Another One Bites the Dust
Fandango was announced as the buyer and is integrating Movies.com into its Web portal. Fandango's content, applications, and commerce capabilities are, in turn, integrated into Comcast's Fancast.com portal. (See Comcast Unit Buys Movies.com .)
In crowing about the acquisition, Fandango noted that its site now reaches 6.3 million monthly unique visitors, dwarfing the 1.9 million film junkies who visit Movies.com each month. While both sites offer insider movie information, reviews, and trailers, Fandango sells movie tickets through the Web for theaters totalling more than 15,000 movie screens.

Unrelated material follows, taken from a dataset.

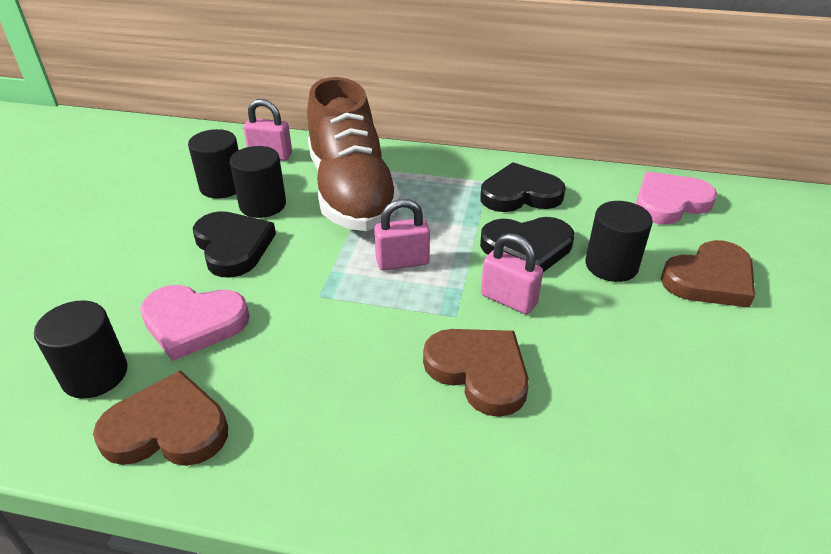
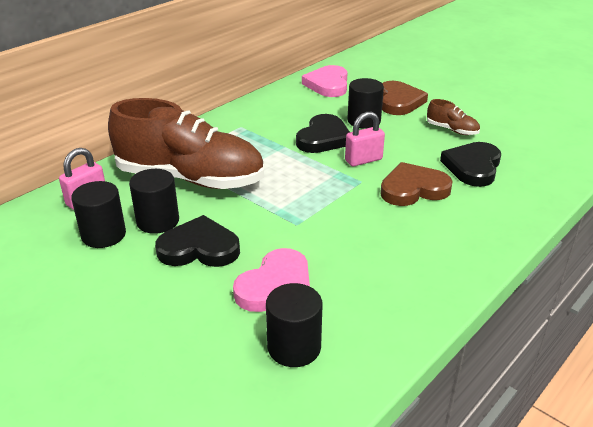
camera: 60 degrees left, 5 degrees down
(167, 428) = (377, 319): brown heart -> none
(402, 262) = (293, 183): pink padlock -> none
(520, 194) = (268, 121): black heart -> black heart (473, 167)
(694, 362) = (452, 130): none -> brown shoe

Ironically, Movies.com was hyped in 2001 as a joint venture between Disney and News Corp. (NYSE: NWS) that would sell Internet video-on-demand (VOD) services, enabling the studios to make big money by bypassing video distributors like cable MSOs. Fox bailed on the JV a year later, though. How fitting that it's now Comcast -- the world's largest cable operator and VOD provider -- that's taking Movies.com off Disney's hands.
Also from the irony file, Movies.com was born from the team that created MrShowbiz.com, a movie and entertainment site created by Paul Allen's Starwave Entertainment Group. Disney bought Starwave in 1998.
While Disney and other studios were counting on the Internet to bypass the likes of Comcast, in the end, it appears Comcast may have turned the tables on that approach, creating and buying assets that have even further strengthened its leverage as a Hollywood distributor.
An interesting question: will Comcast be able to leverage its distribution clout to cajole studios into equalizing cable VOD, Internet VOD, and DVD movie release windows?
With its latest purchase, Comcast has made yet another step toward delivering on an über interface for its customers' complete video content needs across all devices, formats, and screens: theater, broadcast TV, computer, set-top box, DVD, DVR, VOD, and mobile. (See Comcast Weaves Video Web.)